Educators, We Have a Culture of Fear Problem!

I have just downloaded a long article "Educators, We Have a Culture of Fear Problem," one of my best (imo) in terms of a relatively complete analysis of the domain of how a culture of fear has penetrated the field of Education all the way up and down the spectrum right up to academia itself, at http://csiie.org/mod/page/view.php?id=3  (scroll down to Yellow Papers).

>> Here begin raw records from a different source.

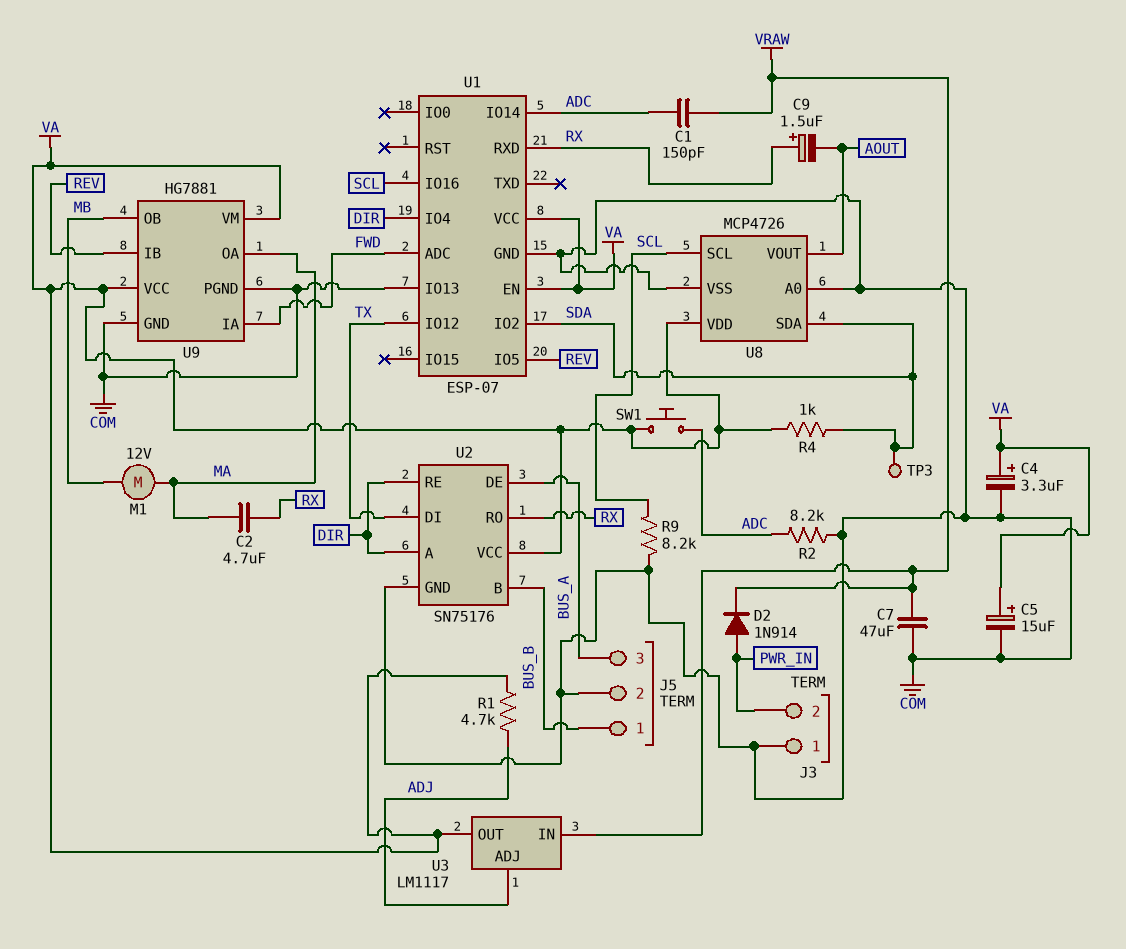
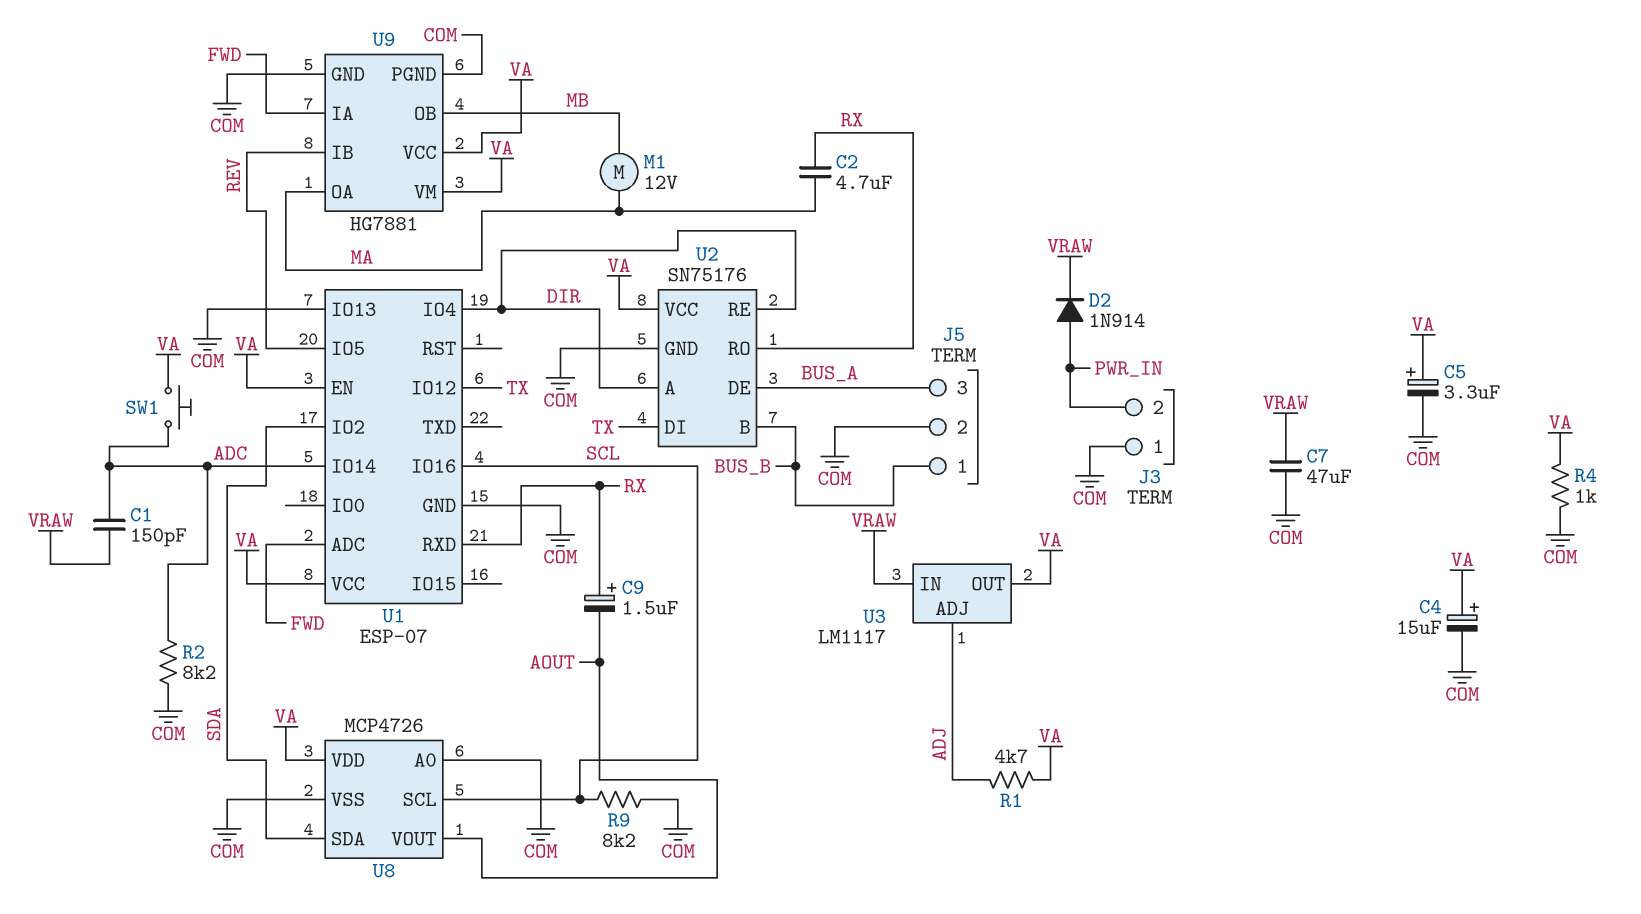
C4: 3.3uF (plus VA, minus COM) -> 15uF (plus VA, minus COM)
C5: 15uF (plus VA, minus COM) -> 3.3uF (plus VA, minus COM)
R4: 1k (SDA, VA) -> 1k (COM, VA)
TP3: test point (SDA) -> none

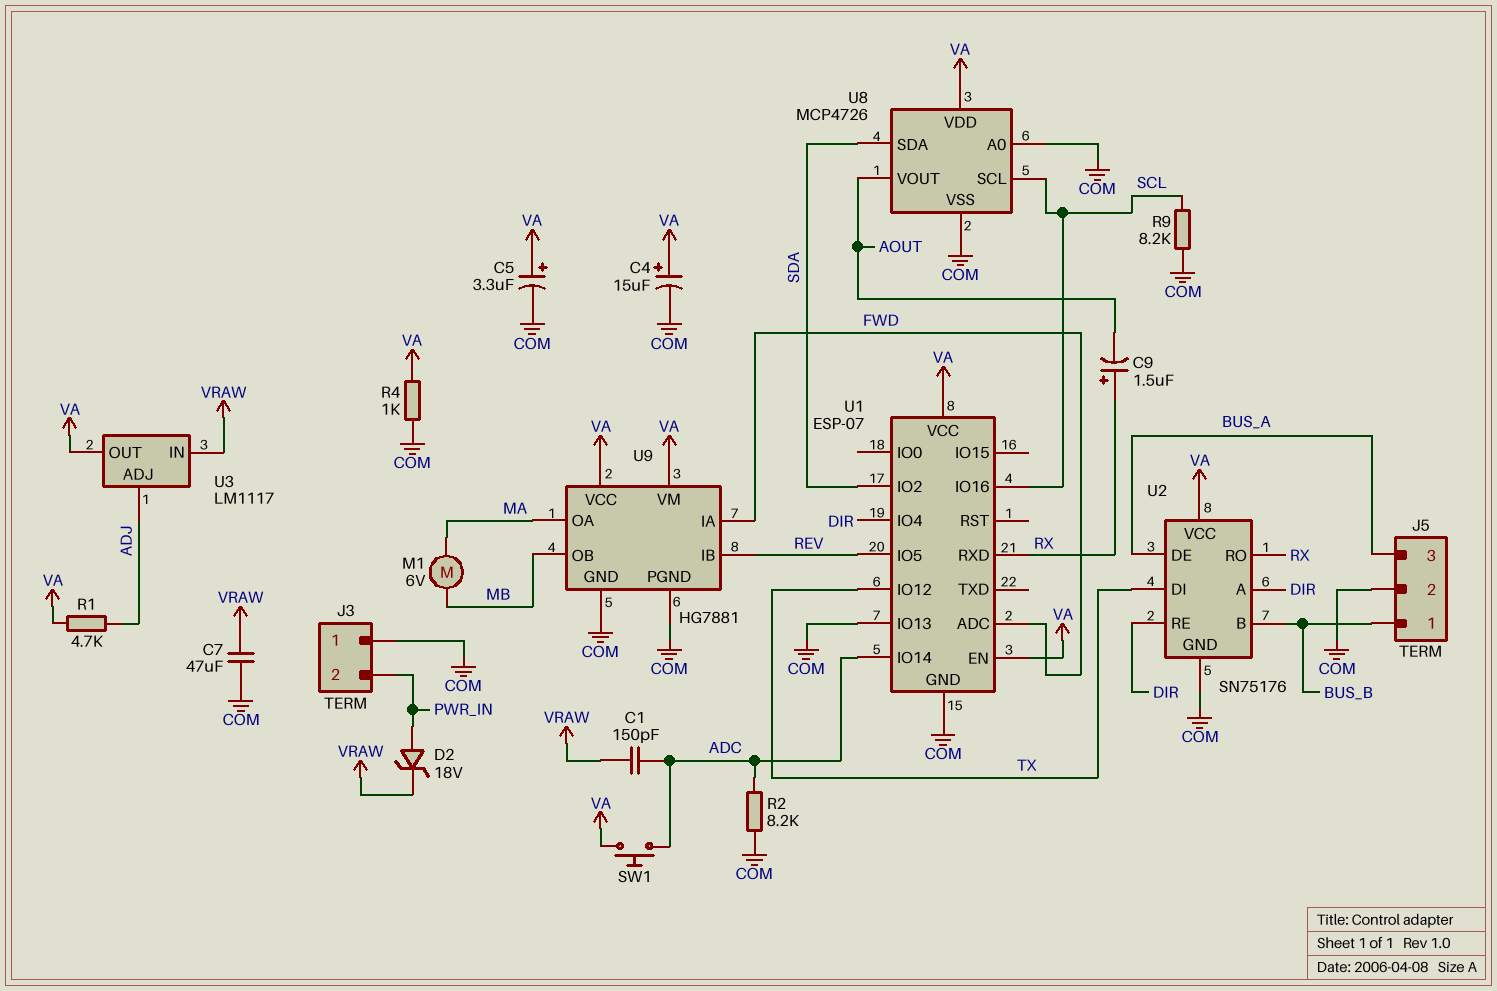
C2: 4.7uF (MA, RX) -> none
D2: diode 1N914 (A PWR_IN, K VRAW) -> zener 18V (A PWR_IN, K VRAW)
M1: motor 12V (MA, MB) -> motor 6V (MA, MB)

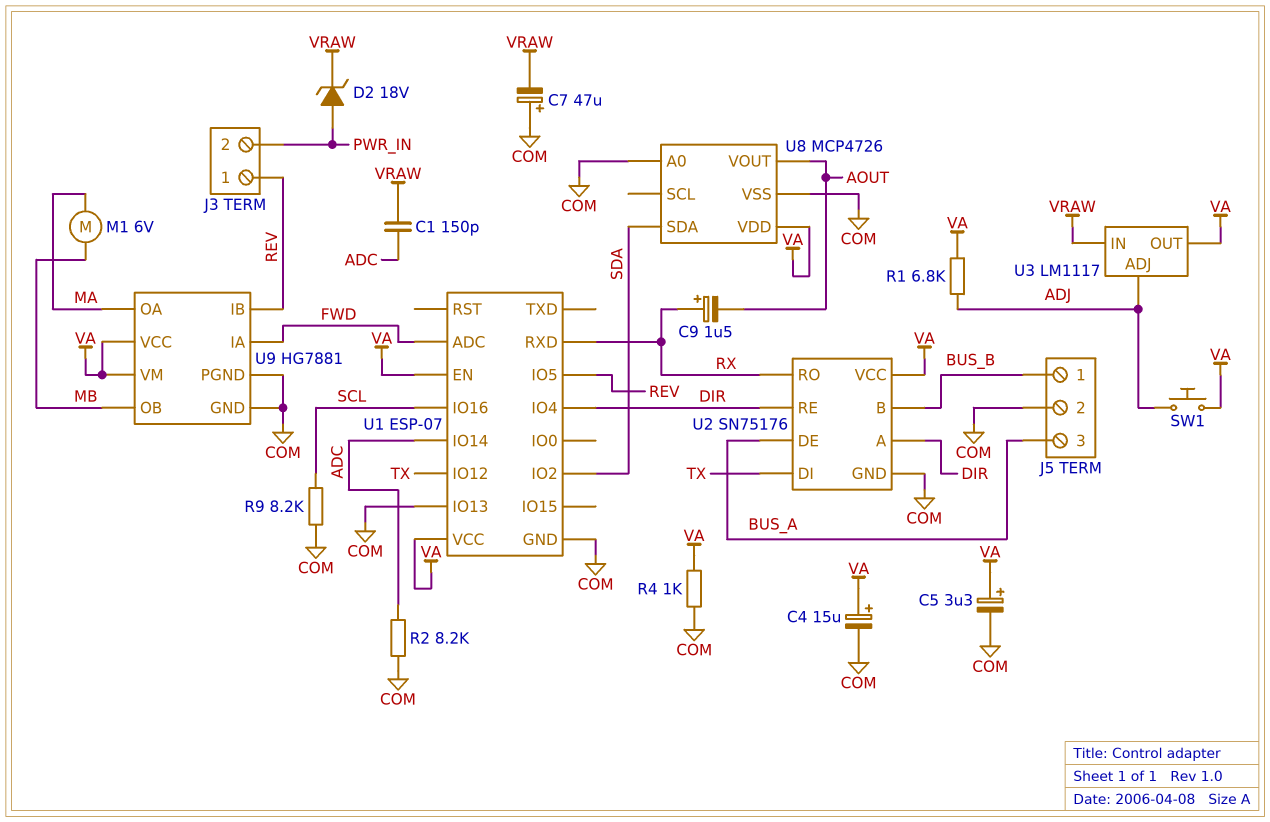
C7: 47uF (COM, VRAW) -> 47uF (plus COM, minus VRAW)
J3 pin 1: COM -> REV
R1: 4.7k (ADJ, VA) -> 6.8k (ADJ, VA)
SW1: button (ADC, VA) -> button (ADJ, VA)
U8 pin SCL: SCL -> none

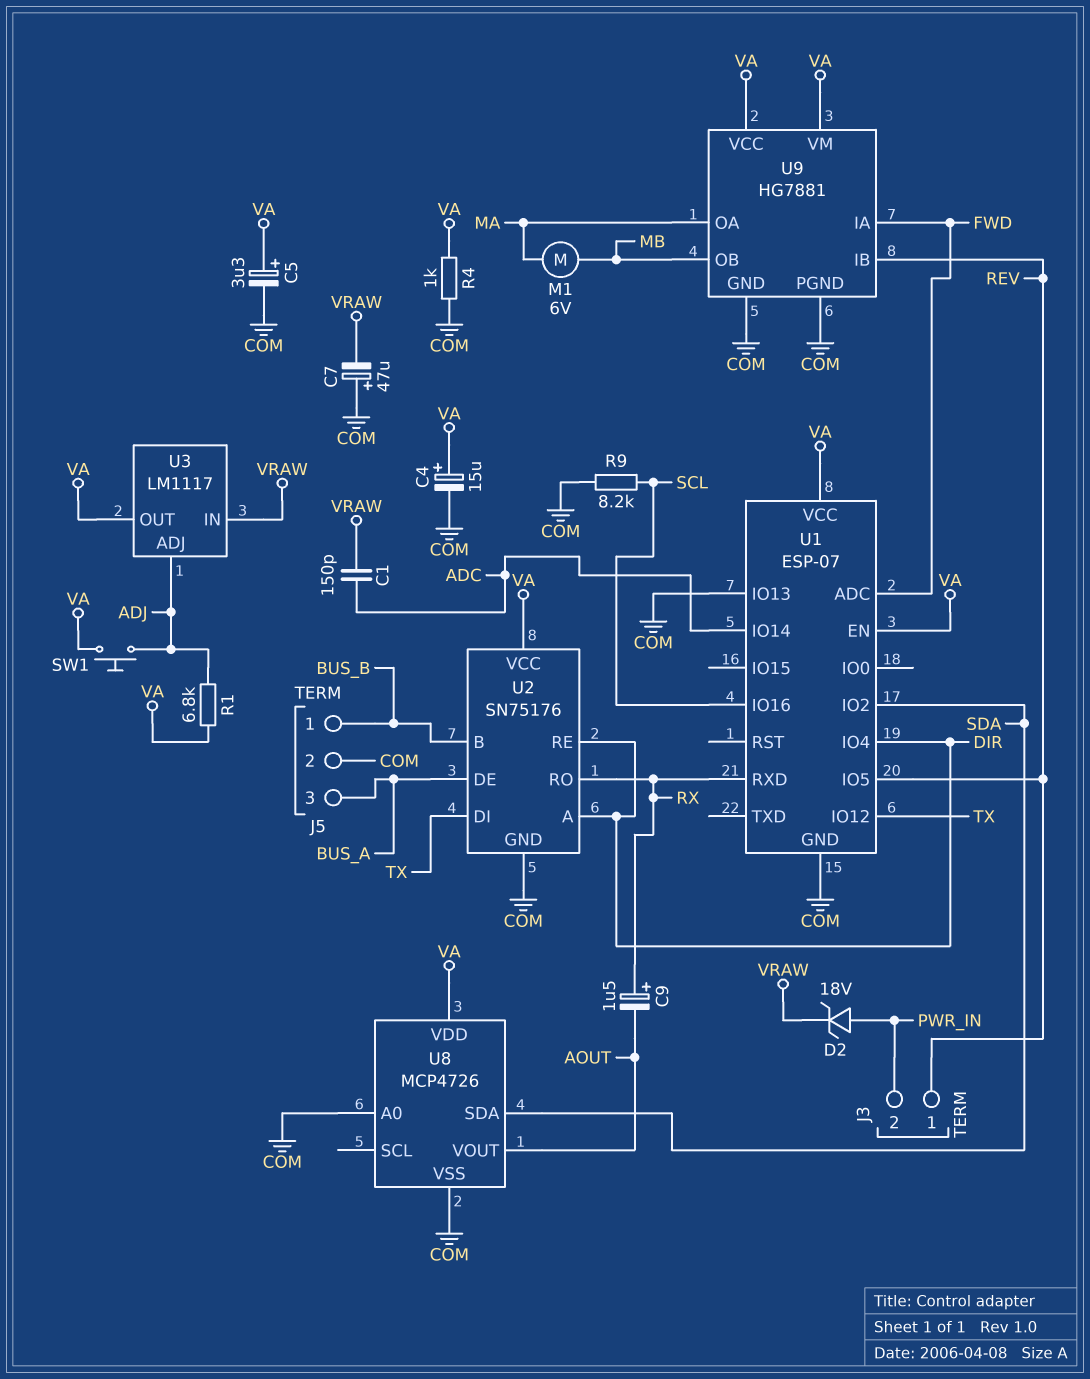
R2: 8.2k (ADC, COM) -> none

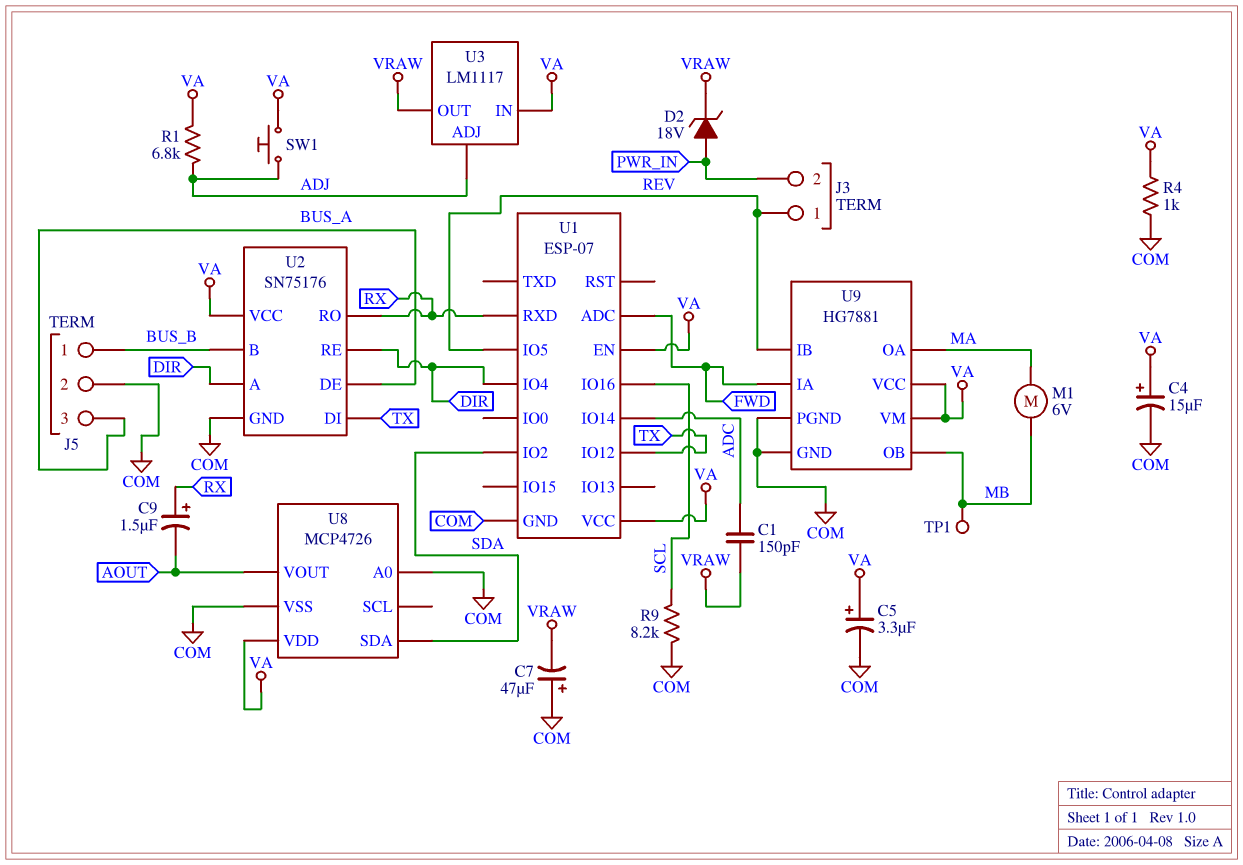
TP1: none -> test point (MB)
U1 pin IO13: COM -> none
U3 pin IN: VRAW -> VA
U3 pin OUT: VA -> VRAW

I have included the Abstract of this paper below. I look forward to talking with you on this after you have read it (in part, or whole). I cannot think of a more important topic on the planet that we should be talking about and taking actions on in order to transform this society ASAP. But, then, that's just my view--although, the culture of fear and education topic is my expertise. Btw, this article was submitted to an academic journal in the field of Education and rejected by both reviewers (on not very stable grounds) and so I decided to add the reviewers criticisms of the paper in the paper itself (at the end) with my fresh comments of critique of their critiques--so, that might be interesting for you to read. -enjoy, M.

Abstract

 

The author argues that a focused universal agenda for educators to critically assess is the human Fear Problem (i.e., “culture of fear”). It could serve as a useful and ethical meta-context to rally around for a thoroughgoing new reference point by which to design healthy and emancipatory educational global systems. This is the first publication in Educational literature to summarize the status of discourses using the culture of fear construct. The author briefly tracks out his 26 year journey studying this topic and its relationship to Education and social policy in their widest global sense. He documents and critiques some current conventional liberal reductionist discourses on fear and education, as well as the arising interest in writing about the culture of fear construct and reality (from 1990- to date). Based on cross-disciplinary literature surveys, a basic definition of culture of fear is offered that is unique to the otherwise ubiquitous nebulous definitions of others. The article asserts it is now near impossible, and certainly naive, to mention and/or study fear without including the necessary, if not universal, meta-context of the culture of fear. Without such a context, fear will be reduced to a largely ‘value-neutral’ psychological discourse and phenomena instead of a cultural and political one. He offers several suggestions for resistance amongst the educational community to adopt the culture of fear in critical pedagogy and Education in general. Concluding remarks offer recommendations to resist that resistance and pursue proactive means to improve our critical understanding of the nature and role of fear, and the culture of fear in Education and civilization-at-large.